Sydney Arnold, 1st Baron Arnold (13 January 1878 – 3 August 1945) was a radical British Liberal Party politician who later joined the Labour Party and served as a government minister.

A son of W. A. Arnold, of Manchester, he was educated at Manchester Grammar School. As a member of the General Committee of the Manchester Liberal Federation, he served as Honorary Treasurer of the North-West Division of the Free Trade Union.

Politics
He unsuccessfully contested the Conservative seat of Holderness Division of the East Riding of Yorkshire at the December 1910 General Election. He was elected in 1912 as Member of Parliament for Holmfirth in what was then the West Riding of Yorkshire at a by-election following the resignation of the long-serving Liberal MP Henry Wilson.  

In 1914 he was appointed Parliamentary Private Secretary to Jack Pease, the President of the Board of Education. He was also appointed Parliamentary Private Secretary to Edwin Samuel Montagu the Financial Secretary to the Treasury. During the war he served as a captain in the South Staffordshire Regiment.

When his constituency was abolished for the 1918 general election, he was elected for the new Penistone constituency against a Coalition Government endorsed Unionist candidate. 
He supported a levy on capital and the nationalisation of the mines and railways.
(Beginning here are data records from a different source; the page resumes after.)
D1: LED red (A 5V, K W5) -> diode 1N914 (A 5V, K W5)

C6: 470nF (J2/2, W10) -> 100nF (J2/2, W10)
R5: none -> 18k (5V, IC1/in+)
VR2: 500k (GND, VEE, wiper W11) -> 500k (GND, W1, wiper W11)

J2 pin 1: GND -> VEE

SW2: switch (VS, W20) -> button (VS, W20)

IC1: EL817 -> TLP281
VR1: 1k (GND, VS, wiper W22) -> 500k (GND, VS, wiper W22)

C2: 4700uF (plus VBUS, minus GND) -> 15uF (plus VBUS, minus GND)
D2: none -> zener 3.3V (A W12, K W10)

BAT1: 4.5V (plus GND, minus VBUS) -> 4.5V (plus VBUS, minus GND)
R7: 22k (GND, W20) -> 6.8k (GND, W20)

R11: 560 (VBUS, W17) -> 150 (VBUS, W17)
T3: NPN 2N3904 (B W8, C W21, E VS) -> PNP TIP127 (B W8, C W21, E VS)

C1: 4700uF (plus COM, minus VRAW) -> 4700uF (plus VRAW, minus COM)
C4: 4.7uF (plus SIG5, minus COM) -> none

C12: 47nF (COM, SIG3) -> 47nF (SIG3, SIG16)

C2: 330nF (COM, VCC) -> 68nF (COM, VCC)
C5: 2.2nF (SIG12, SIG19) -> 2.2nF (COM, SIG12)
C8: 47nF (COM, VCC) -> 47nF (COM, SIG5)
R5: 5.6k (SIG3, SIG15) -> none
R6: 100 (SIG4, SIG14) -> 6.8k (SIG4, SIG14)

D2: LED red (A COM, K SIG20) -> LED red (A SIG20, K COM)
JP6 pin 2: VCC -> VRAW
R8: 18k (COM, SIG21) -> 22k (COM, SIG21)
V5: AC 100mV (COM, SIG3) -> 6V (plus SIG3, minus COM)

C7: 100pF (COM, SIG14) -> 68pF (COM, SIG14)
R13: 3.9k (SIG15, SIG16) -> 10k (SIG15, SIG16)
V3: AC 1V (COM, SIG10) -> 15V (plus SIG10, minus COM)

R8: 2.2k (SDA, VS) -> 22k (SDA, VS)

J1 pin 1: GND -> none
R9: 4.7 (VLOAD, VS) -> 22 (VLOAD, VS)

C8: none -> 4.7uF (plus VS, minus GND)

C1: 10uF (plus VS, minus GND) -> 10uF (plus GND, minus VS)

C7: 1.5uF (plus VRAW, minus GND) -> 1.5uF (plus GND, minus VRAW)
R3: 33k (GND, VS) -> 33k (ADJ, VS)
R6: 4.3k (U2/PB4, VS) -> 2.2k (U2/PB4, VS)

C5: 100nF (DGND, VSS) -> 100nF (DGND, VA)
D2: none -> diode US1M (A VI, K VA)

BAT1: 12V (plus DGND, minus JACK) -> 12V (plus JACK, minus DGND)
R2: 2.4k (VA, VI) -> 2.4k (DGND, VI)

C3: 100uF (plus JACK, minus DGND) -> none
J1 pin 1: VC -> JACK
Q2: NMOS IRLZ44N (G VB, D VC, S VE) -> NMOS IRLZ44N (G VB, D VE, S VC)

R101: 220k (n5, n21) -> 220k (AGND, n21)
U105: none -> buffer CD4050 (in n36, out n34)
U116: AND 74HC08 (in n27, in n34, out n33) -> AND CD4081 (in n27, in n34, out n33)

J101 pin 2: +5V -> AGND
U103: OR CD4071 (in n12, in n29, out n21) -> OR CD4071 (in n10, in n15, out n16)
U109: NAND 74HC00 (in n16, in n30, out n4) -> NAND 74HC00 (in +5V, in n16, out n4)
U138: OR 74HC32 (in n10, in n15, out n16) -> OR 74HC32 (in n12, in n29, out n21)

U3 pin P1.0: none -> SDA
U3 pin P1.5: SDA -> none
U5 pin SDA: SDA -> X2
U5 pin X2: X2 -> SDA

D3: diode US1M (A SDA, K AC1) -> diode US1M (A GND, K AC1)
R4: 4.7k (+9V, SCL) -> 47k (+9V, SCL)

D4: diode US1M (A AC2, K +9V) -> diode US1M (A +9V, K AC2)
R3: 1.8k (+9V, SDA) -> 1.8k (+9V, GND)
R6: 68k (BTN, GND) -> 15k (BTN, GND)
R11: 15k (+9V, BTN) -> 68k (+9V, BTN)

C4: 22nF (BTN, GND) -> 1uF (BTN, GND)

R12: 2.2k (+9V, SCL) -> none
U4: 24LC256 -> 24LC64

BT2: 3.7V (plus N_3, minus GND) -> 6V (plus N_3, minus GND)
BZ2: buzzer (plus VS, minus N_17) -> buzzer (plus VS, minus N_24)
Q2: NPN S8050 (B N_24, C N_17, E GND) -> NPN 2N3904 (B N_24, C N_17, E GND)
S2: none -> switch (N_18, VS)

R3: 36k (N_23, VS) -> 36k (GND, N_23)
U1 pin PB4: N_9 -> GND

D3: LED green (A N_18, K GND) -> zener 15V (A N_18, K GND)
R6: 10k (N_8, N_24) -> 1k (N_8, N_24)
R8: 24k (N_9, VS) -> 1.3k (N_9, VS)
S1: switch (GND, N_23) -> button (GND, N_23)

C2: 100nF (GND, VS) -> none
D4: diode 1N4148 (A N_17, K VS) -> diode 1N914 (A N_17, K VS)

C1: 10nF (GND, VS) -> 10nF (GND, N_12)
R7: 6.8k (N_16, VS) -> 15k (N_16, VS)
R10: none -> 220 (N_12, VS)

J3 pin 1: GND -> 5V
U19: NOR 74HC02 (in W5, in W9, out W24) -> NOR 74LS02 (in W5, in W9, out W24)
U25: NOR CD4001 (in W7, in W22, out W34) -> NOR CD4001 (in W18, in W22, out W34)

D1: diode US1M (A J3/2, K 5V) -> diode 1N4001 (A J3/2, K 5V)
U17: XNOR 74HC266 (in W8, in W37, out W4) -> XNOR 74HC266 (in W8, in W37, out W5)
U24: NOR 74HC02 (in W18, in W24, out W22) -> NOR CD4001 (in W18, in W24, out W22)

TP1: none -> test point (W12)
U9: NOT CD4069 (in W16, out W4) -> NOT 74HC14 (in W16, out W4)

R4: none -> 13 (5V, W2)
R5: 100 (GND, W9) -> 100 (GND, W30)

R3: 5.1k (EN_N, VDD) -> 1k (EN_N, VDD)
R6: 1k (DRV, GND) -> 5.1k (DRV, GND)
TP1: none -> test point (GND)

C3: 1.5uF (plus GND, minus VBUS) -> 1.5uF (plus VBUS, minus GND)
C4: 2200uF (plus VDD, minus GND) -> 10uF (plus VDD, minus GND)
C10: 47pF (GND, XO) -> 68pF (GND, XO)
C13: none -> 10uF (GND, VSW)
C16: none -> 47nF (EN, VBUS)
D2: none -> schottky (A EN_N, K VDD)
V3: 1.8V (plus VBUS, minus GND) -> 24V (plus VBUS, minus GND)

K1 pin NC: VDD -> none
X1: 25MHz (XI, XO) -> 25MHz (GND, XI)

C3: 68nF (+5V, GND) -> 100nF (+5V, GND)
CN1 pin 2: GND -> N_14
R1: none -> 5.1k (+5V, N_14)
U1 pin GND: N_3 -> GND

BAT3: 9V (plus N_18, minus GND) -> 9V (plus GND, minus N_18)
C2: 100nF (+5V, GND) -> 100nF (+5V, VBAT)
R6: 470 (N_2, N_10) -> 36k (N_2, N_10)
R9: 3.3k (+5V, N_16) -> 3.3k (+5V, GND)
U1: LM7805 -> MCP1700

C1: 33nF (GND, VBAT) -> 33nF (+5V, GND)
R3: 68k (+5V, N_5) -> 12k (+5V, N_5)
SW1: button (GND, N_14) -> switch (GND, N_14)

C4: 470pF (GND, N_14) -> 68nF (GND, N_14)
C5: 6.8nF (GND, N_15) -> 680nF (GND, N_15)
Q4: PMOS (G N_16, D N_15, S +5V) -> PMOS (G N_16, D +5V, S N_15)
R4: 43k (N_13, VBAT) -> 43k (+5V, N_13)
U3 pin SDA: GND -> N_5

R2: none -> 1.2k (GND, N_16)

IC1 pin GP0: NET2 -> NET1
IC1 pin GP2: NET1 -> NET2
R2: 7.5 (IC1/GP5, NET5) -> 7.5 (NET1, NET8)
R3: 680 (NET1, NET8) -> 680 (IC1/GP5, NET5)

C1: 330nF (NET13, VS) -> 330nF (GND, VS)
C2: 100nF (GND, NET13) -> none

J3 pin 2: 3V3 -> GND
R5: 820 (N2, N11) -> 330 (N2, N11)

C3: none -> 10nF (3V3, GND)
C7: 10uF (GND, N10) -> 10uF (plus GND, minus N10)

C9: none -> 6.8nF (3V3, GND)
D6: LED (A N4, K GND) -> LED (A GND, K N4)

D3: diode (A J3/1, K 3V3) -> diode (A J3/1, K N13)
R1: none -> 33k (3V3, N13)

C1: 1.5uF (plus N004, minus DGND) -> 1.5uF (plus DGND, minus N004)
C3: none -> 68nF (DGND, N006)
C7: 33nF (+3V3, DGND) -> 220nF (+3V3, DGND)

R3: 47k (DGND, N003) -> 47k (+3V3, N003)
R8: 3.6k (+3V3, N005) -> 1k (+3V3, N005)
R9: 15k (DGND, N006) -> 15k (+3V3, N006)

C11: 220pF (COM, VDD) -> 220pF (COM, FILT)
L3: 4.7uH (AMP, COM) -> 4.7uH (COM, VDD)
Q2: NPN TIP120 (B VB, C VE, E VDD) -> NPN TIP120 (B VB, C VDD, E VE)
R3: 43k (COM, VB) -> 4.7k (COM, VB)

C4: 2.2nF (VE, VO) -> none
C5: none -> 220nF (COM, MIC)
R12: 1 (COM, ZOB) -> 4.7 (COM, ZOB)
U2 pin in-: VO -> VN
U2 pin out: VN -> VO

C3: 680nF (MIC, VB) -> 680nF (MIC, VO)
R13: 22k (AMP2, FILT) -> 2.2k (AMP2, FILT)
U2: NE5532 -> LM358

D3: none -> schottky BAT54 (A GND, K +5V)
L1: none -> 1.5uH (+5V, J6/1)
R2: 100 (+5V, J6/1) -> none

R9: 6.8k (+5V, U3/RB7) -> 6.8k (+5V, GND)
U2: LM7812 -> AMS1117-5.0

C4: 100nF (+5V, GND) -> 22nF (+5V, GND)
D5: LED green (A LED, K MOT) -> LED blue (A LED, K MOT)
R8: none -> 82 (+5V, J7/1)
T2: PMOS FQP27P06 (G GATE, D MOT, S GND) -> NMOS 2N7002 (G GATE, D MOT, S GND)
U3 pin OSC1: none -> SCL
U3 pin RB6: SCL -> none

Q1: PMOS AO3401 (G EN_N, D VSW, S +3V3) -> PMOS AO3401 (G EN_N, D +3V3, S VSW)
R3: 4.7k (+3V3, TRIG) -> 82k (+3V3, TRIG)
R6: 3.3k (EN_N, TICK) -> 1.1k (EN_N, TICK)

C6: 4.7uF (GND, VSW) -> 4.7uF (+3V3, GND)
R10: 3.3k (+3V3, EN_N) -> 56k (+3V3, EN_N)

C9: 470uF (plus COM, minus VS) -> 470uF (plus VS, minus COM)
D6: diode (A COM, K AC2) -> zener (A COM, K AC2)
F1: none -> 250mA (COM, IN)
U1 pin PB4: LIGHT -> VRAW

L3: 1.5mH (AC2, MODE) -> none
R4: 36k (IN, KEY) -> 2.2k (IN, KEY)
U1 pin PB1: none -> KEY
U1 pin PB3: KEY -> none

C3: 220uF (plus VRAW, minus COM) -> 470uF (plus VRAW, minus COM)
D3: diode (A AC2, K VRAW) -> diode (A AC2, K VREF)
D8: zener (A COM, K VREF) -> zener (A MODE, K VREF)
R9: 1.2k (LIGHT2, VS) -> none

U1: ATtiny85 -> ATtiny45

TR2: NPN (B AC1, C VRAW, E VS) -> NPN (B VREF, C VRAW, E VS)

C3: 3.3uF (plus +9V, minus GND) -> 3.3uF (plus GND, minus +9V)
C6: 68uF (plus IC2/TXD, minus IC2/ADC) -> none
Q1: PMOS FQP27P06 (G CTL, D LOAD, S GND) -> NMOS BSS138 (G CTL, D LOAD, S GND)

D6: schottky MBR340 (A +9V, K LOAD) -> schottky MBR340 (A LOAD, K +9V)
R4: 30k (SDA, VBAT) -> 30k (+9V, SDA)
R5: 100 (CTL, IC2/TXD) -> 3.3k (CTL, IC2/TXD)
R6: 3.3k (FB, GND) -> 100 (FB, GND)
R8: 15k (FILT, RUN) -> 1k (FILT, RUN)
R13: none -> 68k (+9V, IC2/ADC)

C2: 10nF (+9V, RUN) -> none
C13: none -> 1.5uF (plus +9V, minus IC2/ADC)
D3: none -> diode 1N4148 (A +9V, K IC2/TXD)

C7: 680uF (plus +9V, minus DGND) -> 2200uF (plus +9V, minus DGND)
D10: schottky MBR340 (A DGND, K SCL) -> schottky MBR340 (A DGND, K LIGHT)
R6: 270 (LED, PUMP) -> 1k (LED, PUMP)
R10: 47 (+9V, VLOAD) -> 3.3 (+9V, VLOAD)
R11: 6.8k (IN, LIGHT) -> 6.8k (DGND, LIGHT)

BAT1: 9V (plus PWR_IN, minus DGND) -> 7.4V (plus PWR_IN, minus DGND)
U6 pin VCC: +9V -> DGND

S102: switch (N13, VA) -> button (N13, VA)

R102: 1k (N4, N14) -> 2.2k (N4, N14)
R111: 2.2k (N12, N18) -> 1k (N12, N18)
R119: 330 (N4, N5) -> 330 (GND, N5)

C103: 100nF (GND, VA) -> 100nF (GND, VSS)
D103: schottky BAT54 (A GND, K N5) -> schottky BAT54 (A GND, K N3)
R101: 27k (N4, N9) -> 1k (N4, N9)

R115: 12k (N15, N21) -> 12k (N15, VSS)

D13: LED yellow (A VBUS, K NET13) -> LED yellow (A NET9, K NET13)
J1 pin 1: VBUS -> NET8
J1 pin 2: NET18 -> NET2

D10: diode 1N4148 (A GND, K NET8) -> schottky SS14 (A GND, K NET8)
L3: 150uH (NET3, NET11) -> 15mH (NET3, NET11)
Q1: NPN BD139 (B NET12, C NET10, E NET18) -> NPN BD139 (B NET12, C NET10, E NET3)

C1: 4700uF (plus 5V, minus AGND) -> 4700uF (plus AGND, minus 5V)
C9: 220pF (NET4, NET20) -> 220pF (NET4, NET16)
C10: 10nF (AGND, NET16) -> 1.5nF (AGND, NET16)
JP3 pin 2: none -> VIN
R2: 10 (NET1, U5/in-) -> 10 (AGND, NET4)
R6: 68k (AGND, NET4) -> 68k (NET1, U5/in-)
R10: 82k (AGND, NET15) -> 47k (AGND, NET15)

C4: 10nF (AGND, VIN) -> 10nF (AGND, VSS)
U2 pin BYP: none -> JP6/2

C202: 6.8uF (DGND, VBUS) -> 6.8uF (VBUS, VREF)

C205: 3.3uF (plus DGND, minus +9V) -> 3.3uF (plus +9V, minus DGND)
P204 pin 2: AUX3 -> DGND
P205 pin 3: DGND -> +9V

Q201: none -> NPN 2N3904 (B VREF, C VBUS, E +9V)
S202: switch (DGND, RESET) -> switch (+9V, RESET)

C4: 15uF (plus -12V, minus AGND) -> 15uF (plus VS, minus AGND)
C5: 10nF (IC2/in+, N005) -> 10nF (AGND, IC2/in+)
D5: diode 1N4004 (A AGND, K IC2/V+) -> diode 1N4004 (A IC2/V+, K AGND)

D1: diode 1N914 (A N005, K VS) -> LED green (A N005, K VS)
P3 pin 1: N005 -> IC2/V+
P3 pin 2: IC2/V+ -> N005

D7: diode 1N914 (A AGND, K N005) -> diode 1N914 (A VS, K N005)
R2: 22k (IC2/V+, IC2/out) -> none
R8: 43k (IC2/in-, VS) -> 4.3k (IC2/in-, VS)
He resigned that seat due to ill-health in 1921.

Labour party

In 1922 he joined the Labour Party and was ennobled in 1924 as Baron Arnold, of Hale in the County of Chester, and served as Under-Secretary of State for the Colonies in Ramsay MacDonald's short-lived 1924 Labour Government, and as Paymaster-General from 1929 to 6 March 1931 in Macdonald's second government.

In the late 1930s he was a member of the Parliamentary Pacifist Group. He also served as a member of the council of the Anglo-German Fellowship. He resigned from the Labour Party, in 1938, on account of disagreement with its Foreign Policy.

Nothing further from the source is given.